Venison Burger with Blue Cheese and Crispy Shallots
- 650g venison mince
- 5 tbsp double cream
- 2 cloves garlic, crushed
- 1/2 tbsp flat leaved parsley, chopped
- 1/2 tbsp chives, chopped
- 4 juniper berries, crushed
- 200g blue cheese
- 16 shallots
- Sea salt and freshly ground black pepper
- Olive oil for frying
1. Place the mince in a bowl and season well. Using your hands or a fork, gently combine the seasoned meat with the cream, garlic, parsley, chives and juniper berries. Try not to over mix, as the cooked burgers will be tough if over-handled.

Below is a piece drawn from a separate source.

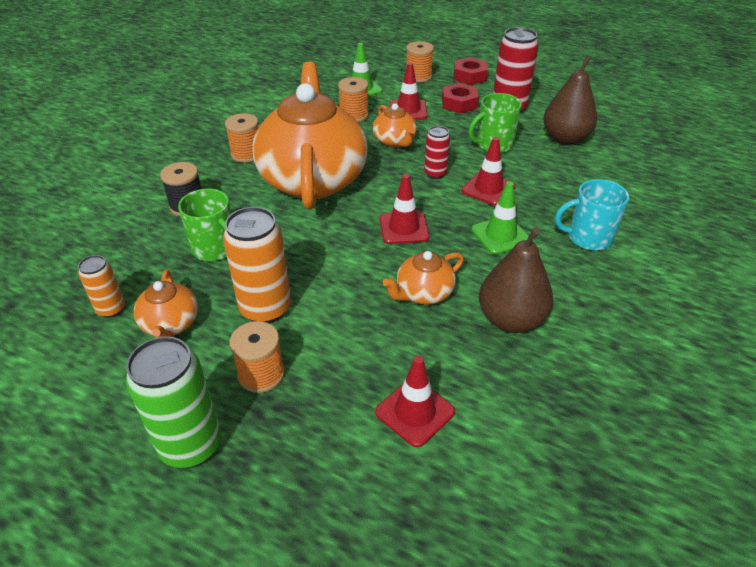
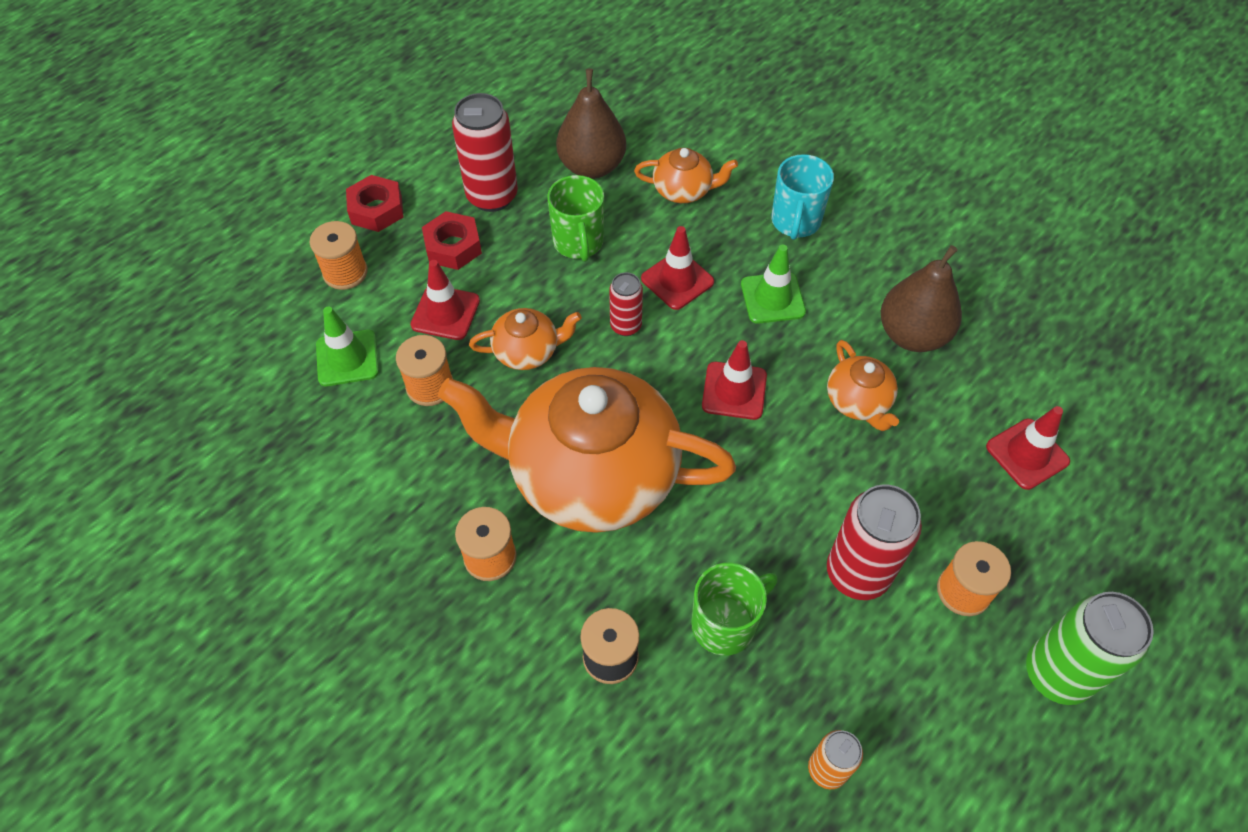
camera: 75 degrees left, 15 degrees up
(170, 324) = (868, 690): orange teapot -> orange teapot (683, 190)
(265, 309) = (857, 573): orange can -> red can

2. Gently shape the meat into four patties, or divide the meat and push each portion into a 10cm pastry cutter to make four burgers. Make a slight indentation in the top of each with your fingers.
3. Divide the cheese into four and shape each piece into a ball. Insert the cheese into the centre of the burgers and pull the meat back over the top to seal in the cheese.
4. Peel and cut the shallots into thin rings. Heat the olive oil in a pan, and fry the shallots until crispy.
5. Preheat a heavy ridged griddle pan or barbecue until very hot. If using a pan, put in a little olive oil, and sear the burgers to seal in the juices. Cook for two minutes on each side, so that the cheese melts in the middle.
6. Serve the burger on lightly toasted rolls, topped with the shallots, along with slices of tomatoes, red onion and pickled gherkin, or with a green salad if desired.